TAIPEI, TAIWAN. Cardiac angiography and angioplasty can be hard on the kidneys because of the deleterious effects of the contrast medium (iopamidol) injected in order to facilitate the viewing of the heart during the procedure. This problem is especially serious for patients already suffering from renal (kidney) failure. Taiwanese researchers now report that oral supplementation with the antioxidant acetylcysteine largely eliminates the worsening of existing kidney problems. Their clinical trial included 121 patients with chronic renal insufficiency (mean serum creatinine level of 2.8 mg/dl). The patients were randomized to receive either 400 mg of acetylcysteine twice a day on the day prior to the procedure and on the day of the procedure or placebo. Both groups also received saline infusions (0.45%) at a rate of 1 mL/kg body weight per hour for 12 hours before and 12 hours after angiography. An acute contrast medium-induced reduction in renal function occurred in 25% of the patients in the control group, but in only 3% of the patients in the acetylcysteine group. The average creatinine level among the control patients increased from 2.8 mg/dL to 3.1 mg/dL 48 hours after injection of the contrast agent. The acetylcysteine group, on the other hand, saw a drop in average creatinine level from 2.8 mg/dL to 2.5 mg/dL.
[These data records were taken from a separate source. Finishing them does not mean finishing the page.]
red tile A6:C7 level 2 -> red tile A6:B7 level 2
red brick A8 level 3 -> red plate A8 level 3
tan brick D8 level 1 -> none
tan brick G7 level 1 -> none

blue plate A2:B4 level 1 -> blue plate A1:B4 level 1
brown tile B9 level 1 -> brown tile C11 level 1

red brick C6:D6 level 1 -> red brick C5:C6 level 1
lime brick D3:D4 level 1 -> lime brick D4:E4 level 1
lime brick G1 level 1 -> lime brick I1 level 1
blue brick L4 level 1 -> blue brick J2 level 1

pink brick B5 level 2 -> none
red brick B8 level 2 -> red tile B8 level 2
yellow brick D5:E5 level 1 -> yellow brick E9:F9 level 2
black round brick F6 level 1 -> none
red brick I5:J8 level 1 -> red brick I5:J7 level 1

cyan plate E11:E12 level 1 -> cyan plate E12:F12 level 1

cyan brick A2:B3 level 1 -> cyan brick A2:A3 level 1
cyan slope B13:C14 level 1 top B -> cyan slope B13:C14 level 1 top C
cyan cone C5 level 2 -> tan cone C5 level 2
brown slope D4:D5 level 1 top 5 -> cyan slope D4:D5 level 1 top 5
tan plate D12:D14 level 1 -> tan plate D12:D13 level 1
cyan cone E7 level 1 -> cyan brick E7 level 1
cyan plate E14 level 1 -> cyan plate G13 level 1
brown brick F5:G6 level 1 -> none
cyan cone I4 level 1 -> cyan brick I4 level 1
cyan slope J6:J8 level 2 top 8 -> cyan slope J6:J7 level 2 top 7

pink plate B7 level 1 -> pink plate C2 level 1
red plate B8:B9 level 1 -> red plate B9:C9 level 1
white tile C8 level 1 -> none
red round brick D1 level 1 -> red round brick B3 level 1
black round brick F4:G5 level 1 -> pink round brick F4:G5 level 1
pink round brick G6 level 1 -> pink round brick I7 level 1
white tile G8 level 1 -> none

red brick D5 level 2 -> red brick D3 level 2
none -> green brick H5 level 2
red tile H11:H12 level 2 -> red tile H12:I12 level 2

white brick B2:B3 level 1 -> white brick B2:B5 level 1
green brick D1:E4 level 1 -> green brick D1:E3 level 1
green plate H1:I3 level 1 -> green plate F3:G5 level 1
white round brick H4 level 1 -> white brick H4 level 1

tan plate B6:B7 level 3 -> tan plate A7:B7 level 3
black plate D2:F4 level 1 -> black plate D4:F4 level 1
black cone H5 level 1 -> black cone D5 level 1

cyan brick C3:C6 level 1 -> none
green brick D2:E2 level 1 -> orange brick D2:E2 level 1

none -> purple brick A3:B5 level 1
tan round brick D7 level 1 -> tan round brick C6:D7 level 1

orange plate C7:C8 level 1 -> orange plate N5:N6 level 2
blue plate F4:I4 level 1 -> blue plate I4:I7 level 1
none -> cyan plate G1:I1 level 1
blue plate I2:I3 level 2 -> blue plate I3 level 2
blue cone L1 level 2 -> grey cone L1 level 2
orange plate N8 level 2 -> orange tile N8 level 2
The researchers conclude that acetylcysteine protects against contrast medium-induced kidney damage, not
only in patients with moderate renal insufficiency, but also in those with severe renal insufficiency.
Editor's comment: Contrast medium injection is toxic to kidney cells and causes a marked increase in free radical production in the kidneys. Thus it would seem to me that acetylcysteine supplementation prior to and during angiography and angioplasty may also be a good idea for patients with healthy kidneys.